Third molar, commonly known as wisdom tooth, is the third molar in each quadrant of the human dentition, located at the posterior of the dental arch.
Scientific name: ”Dens sapientiae” or ”Dens serotinus”
Starting with the age of 8-10 years on the radiograph can be seen the presence or absence of wisdom tooth buds.
At the age of 12, the crown is formed and at the age of 17-18 years, the average age of an appropriate eruption, the roots are developed. At age of 25 years, 90% of wisdom teeth, with enough space on the dental arch, begin to erupt. In some cases, however, they appear later or not at all. Statistics have shown that 20-25% of the population do not have this tooth’s bud. In general, an adult has four wisdom teeth, one in each quadrant, but there are cases when they can be fewer or more (in this case are called supernumerary teeth).

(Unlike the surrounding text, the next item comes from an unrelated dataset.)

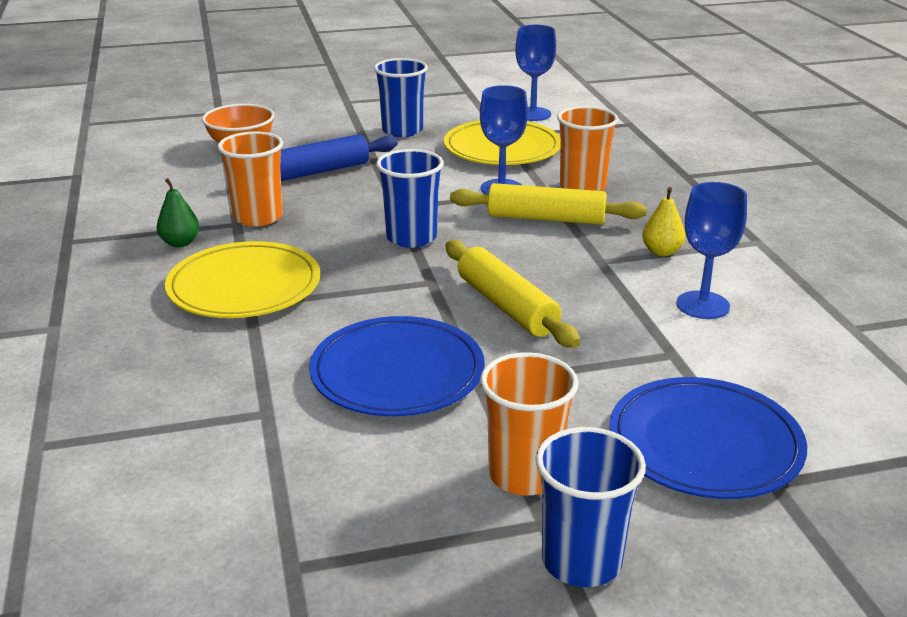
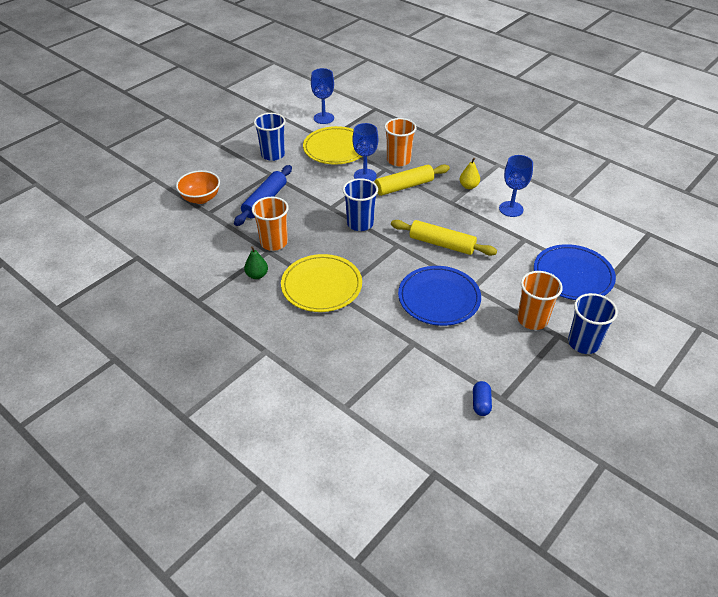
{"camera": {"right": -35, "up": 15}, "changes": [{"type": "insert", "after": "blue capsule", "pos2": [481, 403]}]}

In the past, wisdom teeth were useful on chewing tough aliments, so our predecessors had more developed jaws and enough space for all the teeth on the arch.

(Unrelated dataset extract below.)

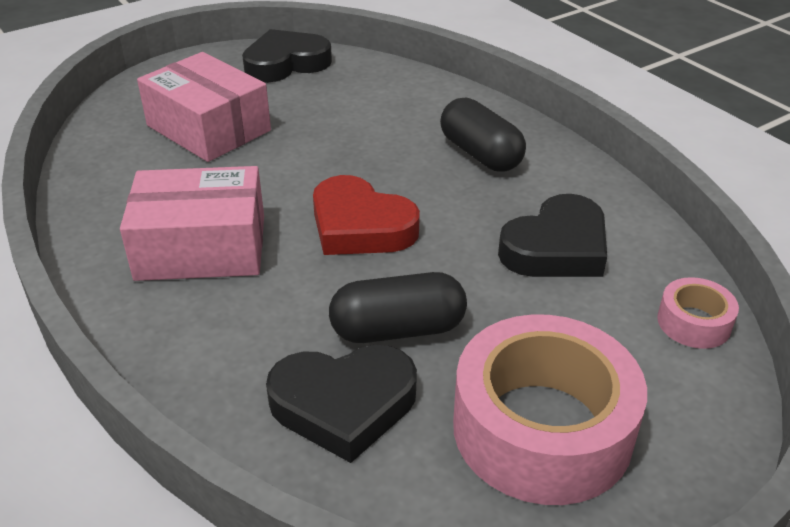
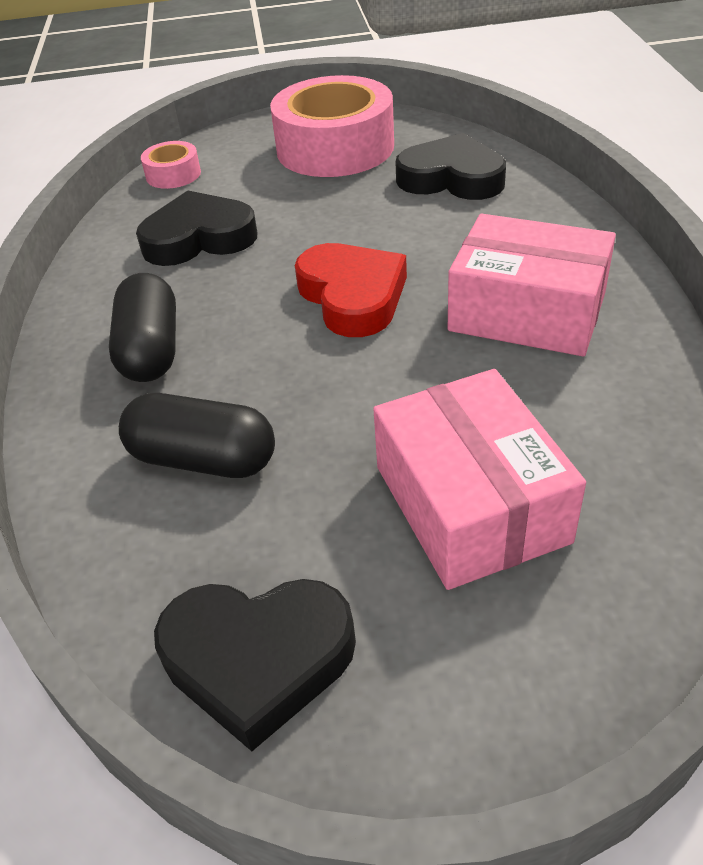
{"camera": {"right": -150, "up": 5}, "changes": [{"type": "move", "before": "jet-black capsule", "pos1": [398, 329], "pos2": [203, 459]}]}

In time, modified diet and consumption of soft aliments, caused the underdevelopment of the jaws, but the normal number of teeth on the arch remained the same. So, considering that the wisdom teeth erupts last, if it has not enough space on the arch, in his attempt to create the needed space, it changes the position of the other teeth already erupted on the arch. Sometimes, arches are not spacious enough for wisdom teeth to erupt, so the molars remain in the bone, meaning that the third molar is impacted. At the same time, he can find a small space and partially erupts, remaining semi-impacted.

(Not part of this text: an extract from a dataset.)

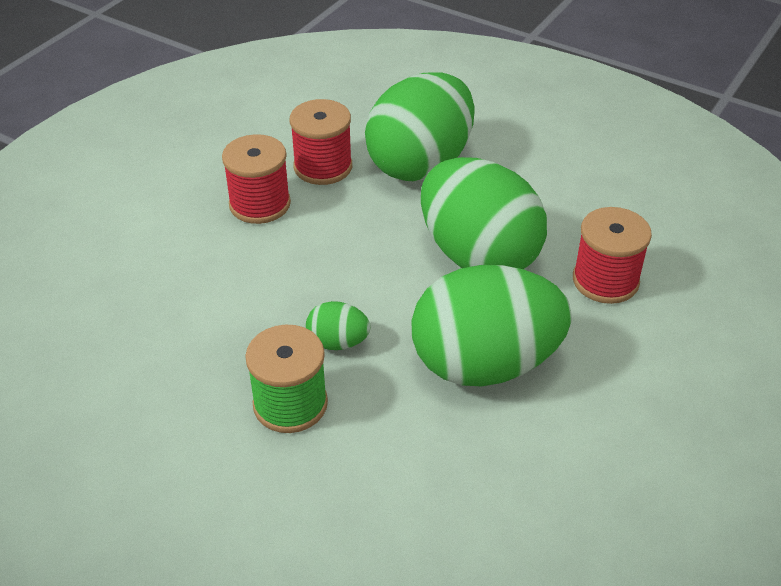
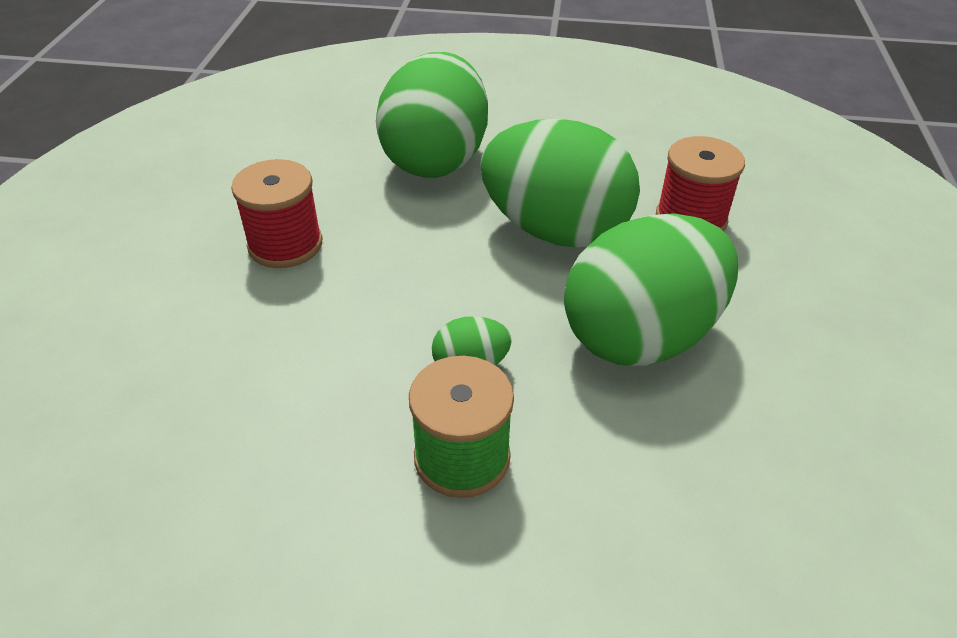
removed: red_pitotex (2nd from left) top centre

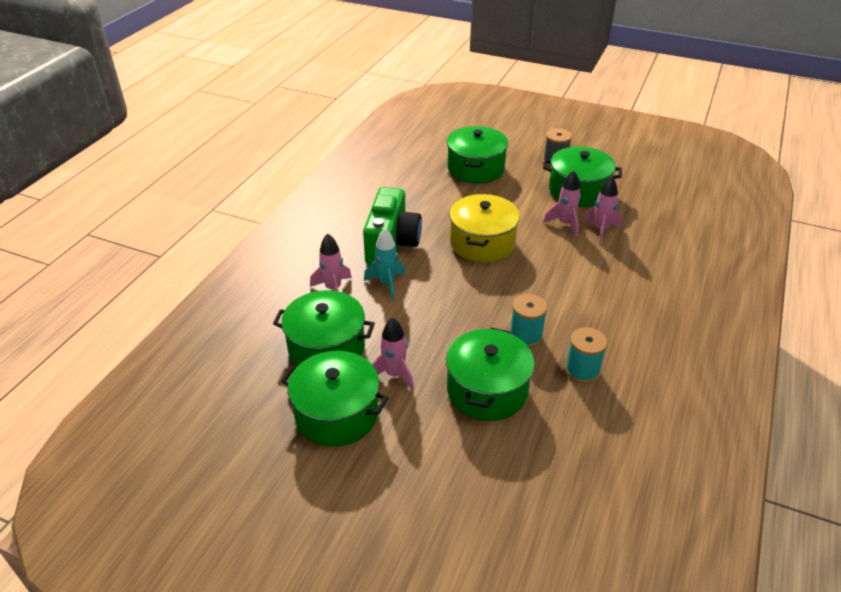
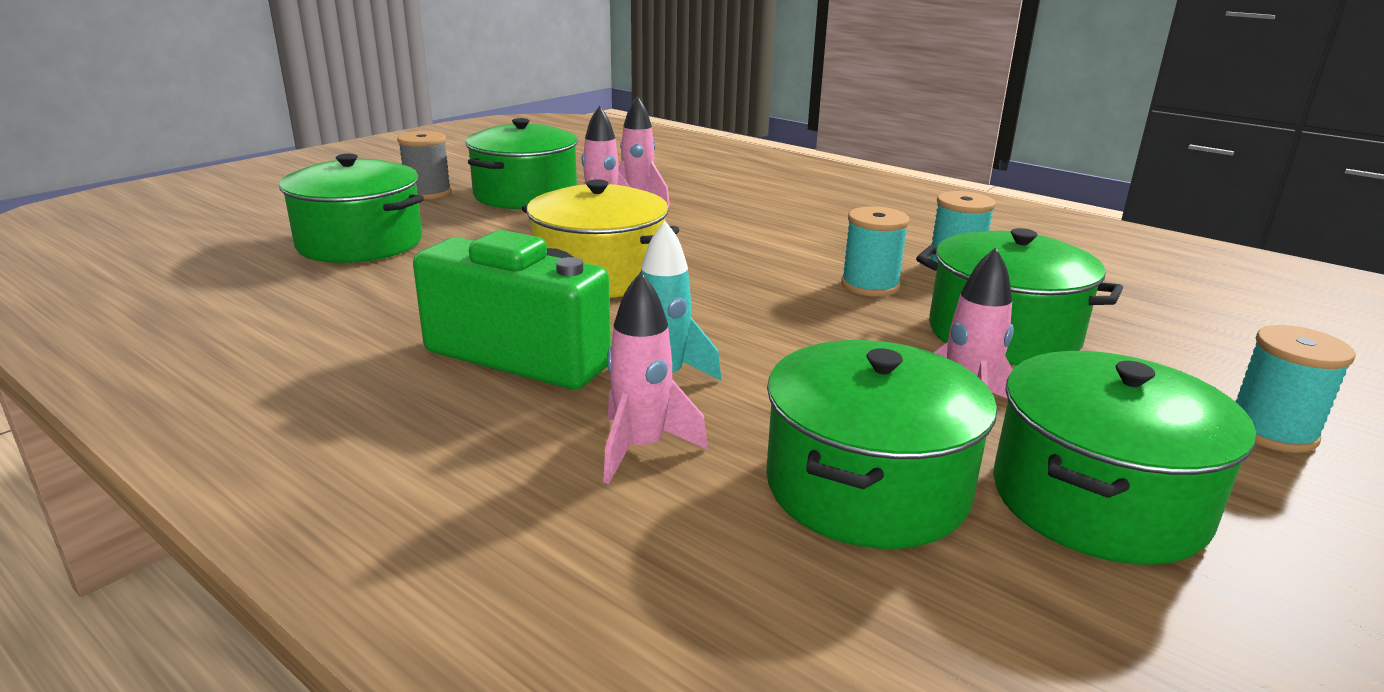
added: turquoise_pitotex (3rd from left) middle right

Due to lack of space, the third molars, in most cases, can produce pain, infections, damages to other teeth on the arch, or may be asymptomatic, changing the position on the arch of the other present teeth, resulting in rotating, malposition and crowding of the frontal group .
Experts believe that wisdom teeth should be extracted when they are impacted or semi-impacted to avoid the possibility of complications (cysts, tumors, damage of the adjacent teeth, etc.)
Reasons for recommending wisdom tooth’s extraction:
– If the molar shows painful symptoms, if it is infected or decayed, his very posterior position hampers treatment options, the extraction is the recommended treatment
– A semi-erupted molar has a greater risk of infection and cavities over time, so often it is indicated to be extracted
– Impacted wisdom teeth show often very high risk of diseases such as tumors, cysts, erosion of adjacent teeth, so it is better to prevent these diseases by extraction.
– In an orthodontic perspective, if wisdom teeth interfere with the orthodontic treatment plan, preventing the successful completion of it, it is recommended the extraction of the third molar.
If you do decide to preserve an impacted wisdom tooth that is asymptomatic, it’s recommended:
– Periodically radiographic check (every 3-4 years) of the molar’s evolution to detect the possibility of complications listed above.
– Painful symptoms can occur long after the installation of a problem, so at the time of occurrence significant damages already exist and may be irreversible.